Arguments pertinents
1. Violation de la Discrétion Professionnelle : Le Conseil d'État a affirmé que M. B... avait diffusé des informations détaillées sur la police municipale accessible via un blog et des réseaux sociaux, « en faisant, en outre, systématiquement usage de l'écusson de la police municipale ». Cela était de nature à compromettre les dispositifs de sécurité de la police municipale.
2. Inexactitude de l'Appréciation de la Cour d'Appel : La cour administrative d'appel de Nancy a mal qualifié les faits en jugeant que M. B... n'avait pas violé son obligation de discrétion professionnelle. Le Conseil d'État a rectifié cette évaluation, soulignant que les éléments diffusés étaient effectivement sensibles et justifiaient le licenciement.

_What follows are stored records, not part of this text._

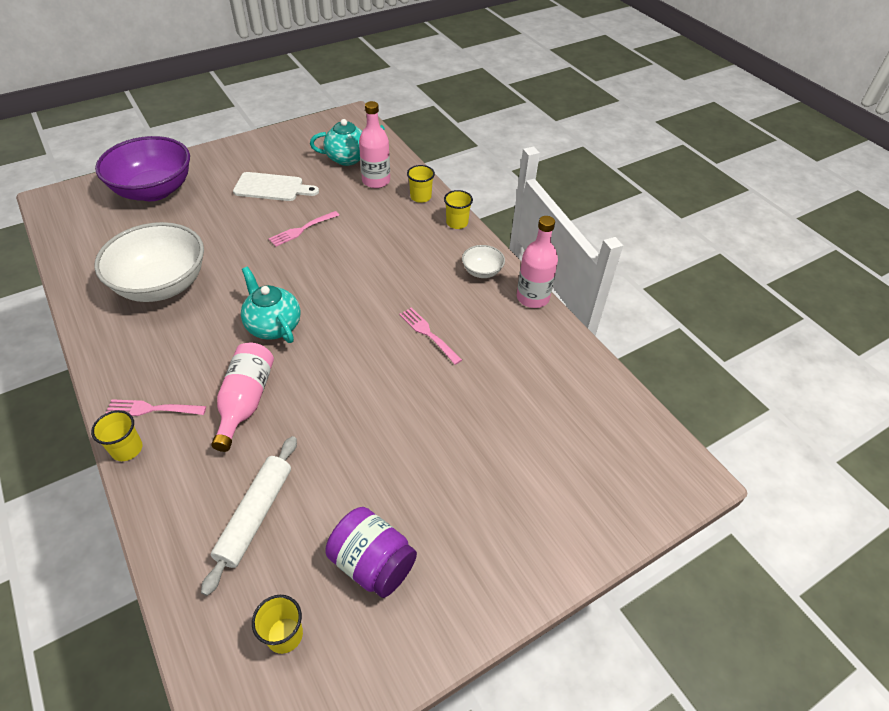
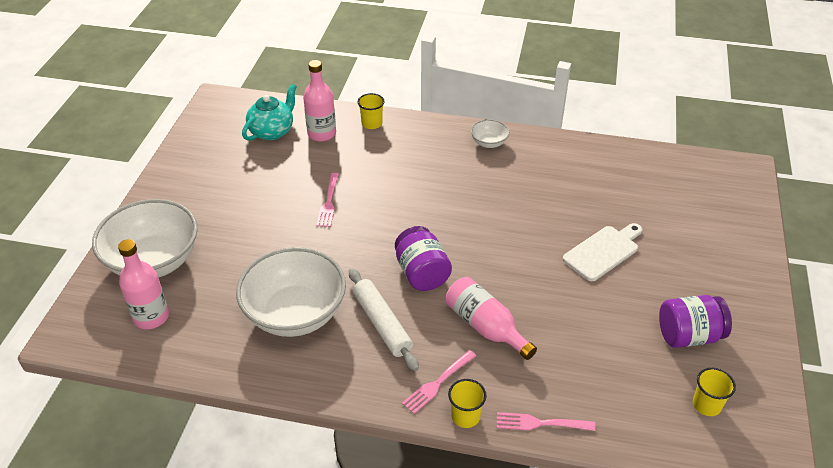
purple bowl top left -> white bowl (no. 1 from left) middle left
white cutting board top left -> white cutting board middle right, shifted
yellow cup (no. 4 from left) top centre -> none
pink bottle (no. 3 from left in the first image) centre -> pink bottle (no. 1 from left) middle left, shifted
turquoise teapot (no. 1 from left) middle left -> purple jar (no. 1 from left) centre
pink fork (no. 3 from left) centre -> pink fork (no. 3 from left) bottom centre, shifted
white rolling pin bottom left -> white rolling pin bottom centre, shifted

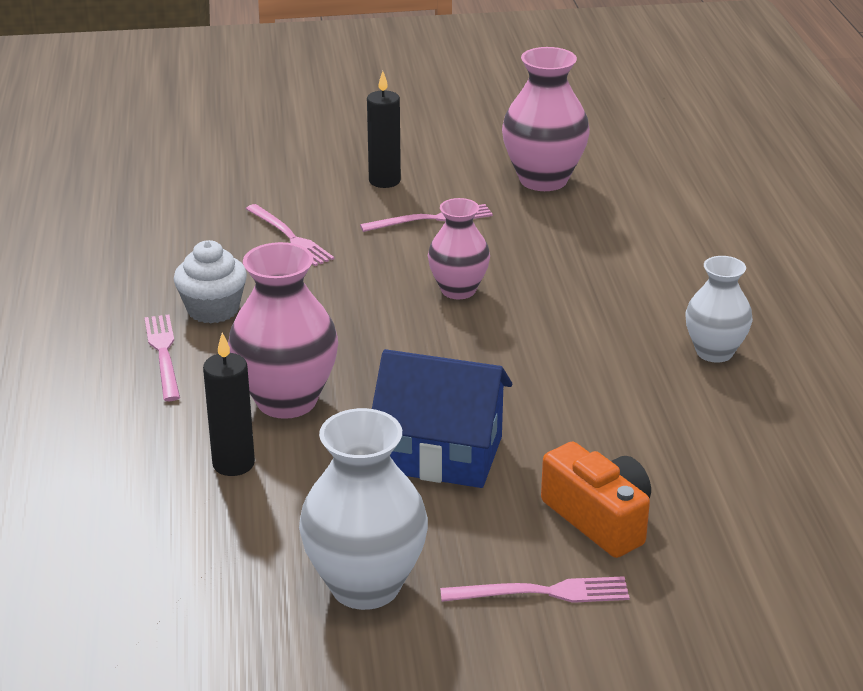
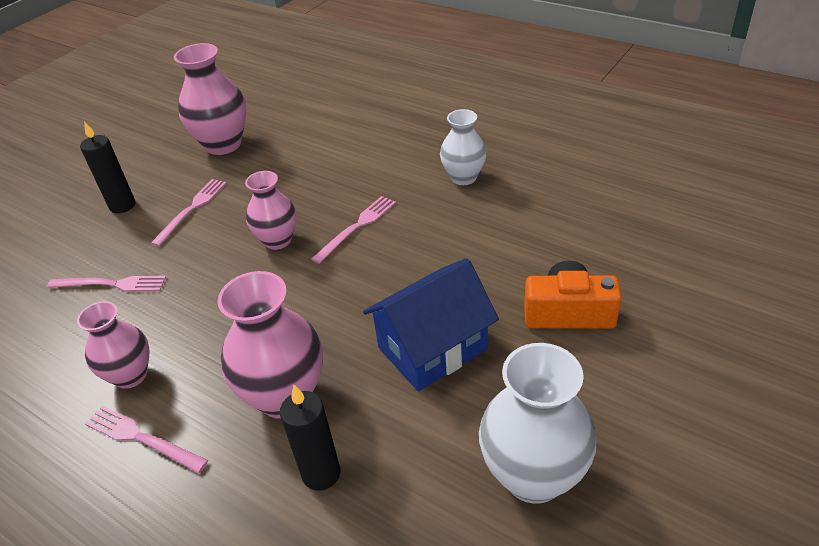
white cupcake middle left -> pink vase (no. 1 from left) middle left
pink fork (no. 4 from left) bottom centre -> pink fork (no. 4 from left) centre, shifted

3. Renvoi de l'Affaire : En conséquence, le Conseil d'État a décidé de renvoyer l'affaire à la cour administrative d'appel de Nancy pour qu’elle se prononce à nouveau sur le fond.
Interprétations et citations légales
1. Obligation de Discrétion : La décision évoque l’article 26 de la loi n° 83-634 du 13 juillet 1983 portant droits et obligations des fonctionnaires, qui stipule : « Les fonctionnaires doivent faire preuve de discrétion professionnelle pour tous les faits, informations ou documents dont ils ont connaissance dans l’exercice ou à l’occasion de l’exercice de leurs fonctions ». Cela établit un cadre légal clair pour évaluer le comportement des agents publics vis-à-vis de la divulgation d'informations sensibles.
2. Application du Code de Justice Administrative : La décision mentionne également l'article L. 761-1 du code de justice administrative, qui traite des frais de justice. Le Conseil d'État a jugé qu'il n'était pas nécessaire de mettre à la charge de M. B... la somme demandée par le centre de gestion au titre de cet article, ce qui montre une protection de l'agent face à des procédures jugées abusives dans le contexte de son licenciement.
3. Pouvoir d'Interprétation des Faits : La décision met en lumière le pouvoir du juge administratif de requalifier les faits soumis à son appréciation, en se basant sur les preuves documentaires fournies lors de la procédure. En ce sens, le Conseil d'État a exercé un contrôle sur l'interprétation nécessaire des règles de droit en rapport avec les obligations professionnelles des fonctionnaires, renforçant ainsi le principe de la responsabilité disciplinaire.
Cette analyse souligne les principes de légalité et de protection des données sensibles concernant les agents publics, tout en stipulant les conséquences juridiques de la violation de ces obligations.